Navy Pilot's '91 Fate Still Unknown
Philadelphia Inquirer
March 4, 2004

Despite nearly a year of searching, the Navy has no new information on the fate of a pilot who was shot down on the first night of the 1991 Persian Gulf War and is still missing, the Navy's top admiral said yesterday.

Lt. Cmdr. Michael Scott Speicher's FA-18 Hornet was shot down in western Iraq on Jan. 17, 1991. Speicher, 33, originally was listed as killed in action, but the Defense Department changed his status to "missing-captured" in January 2001, after Iraqi defectors said Speicher had survived the crash.

The Bush administration used alleged sightings of the Navy pilot, some of which were provided by Ahmed Chalabi's exile group, the Iraqi National Congress, to help bolster the case for invading Iraq and deposing Saddam Hussein.

"We do not have new intelligence that adds clarity and definition to what happened to him," Adm. Vern Clark, chief of naval operations, said during a breakfast meeting with reporters.

Clark said that finding out what happened to the pilot remained a top priority and that the investigation into his fate was continuing.

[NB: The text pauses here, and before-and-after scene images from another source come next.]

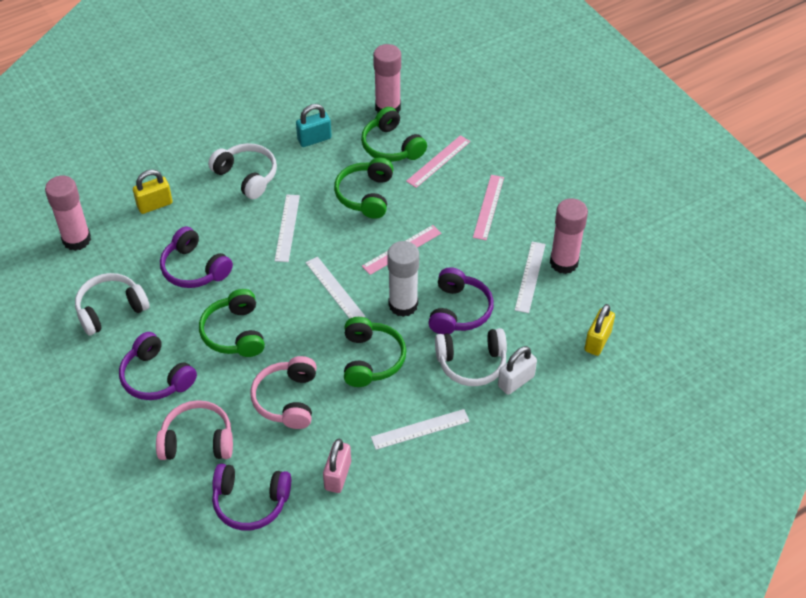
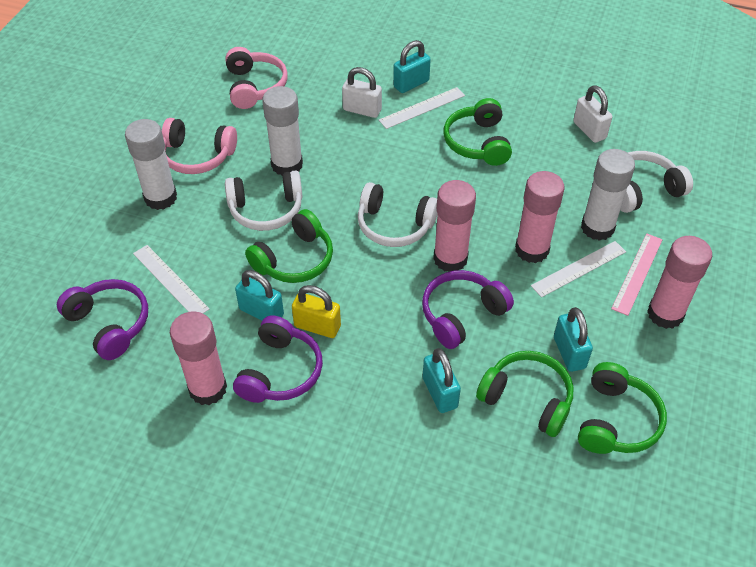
pink glue stick: 3 -> 4
pink padlock: 1 -> 0
pink ruler: 3 -> 1
purple headphones: 4 -> 3
turquoise padlock: 1 -> 4
white glue stick: 1 -> 3
white padlock: 1 -> 2
white ruler: 4 -> 3
yellow padlock: 2 -> 1

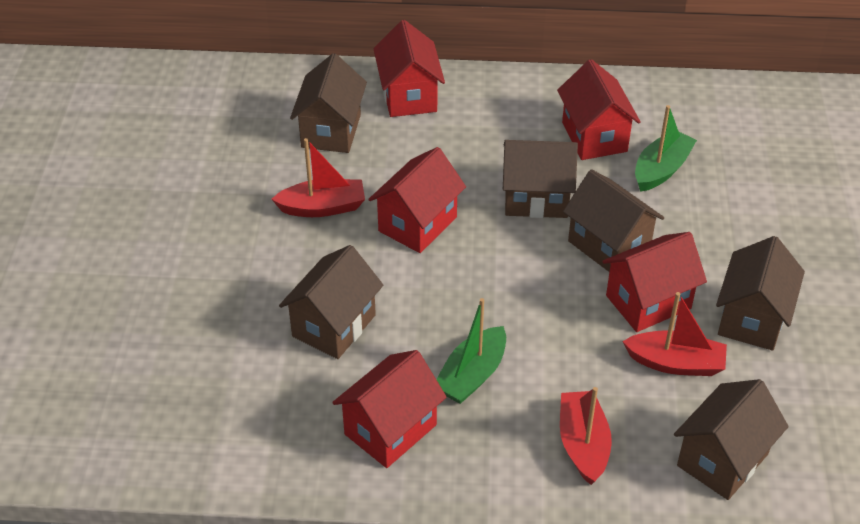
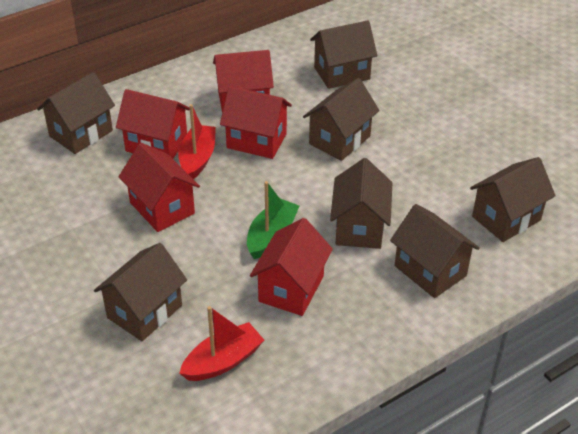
brown house: 6 -> 7
green boat: 2 -> 1
red boat: 3 -> 2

Hussein's government said Speicher was killed at the time of the crash. It turned over some remains in 1991, but DNA testing later proved they weren't his.

One of the defectors said the Navy pilot was at a Baghdad hospital in 1998.

A senior Navy official, who asked not to be identified, acknowledged that some alleged eyewitness accounts later had been discredited.

A senior administration official, who also asked not to be named, said all the defectors who provided information about Speicher came from Chalabi's exile group.

According to the official, one defector told Pentagon officials: "I know where he is. I know he is alive. I know which prison he is being held in. Give me a special forces team, and I will go in with them and get him."

Doubts about the defector's reports were the subject of heated discussions between the Pentagon and the State Department, the official said. Eventually, the defector was put to a lie-detector test and failed, the official said.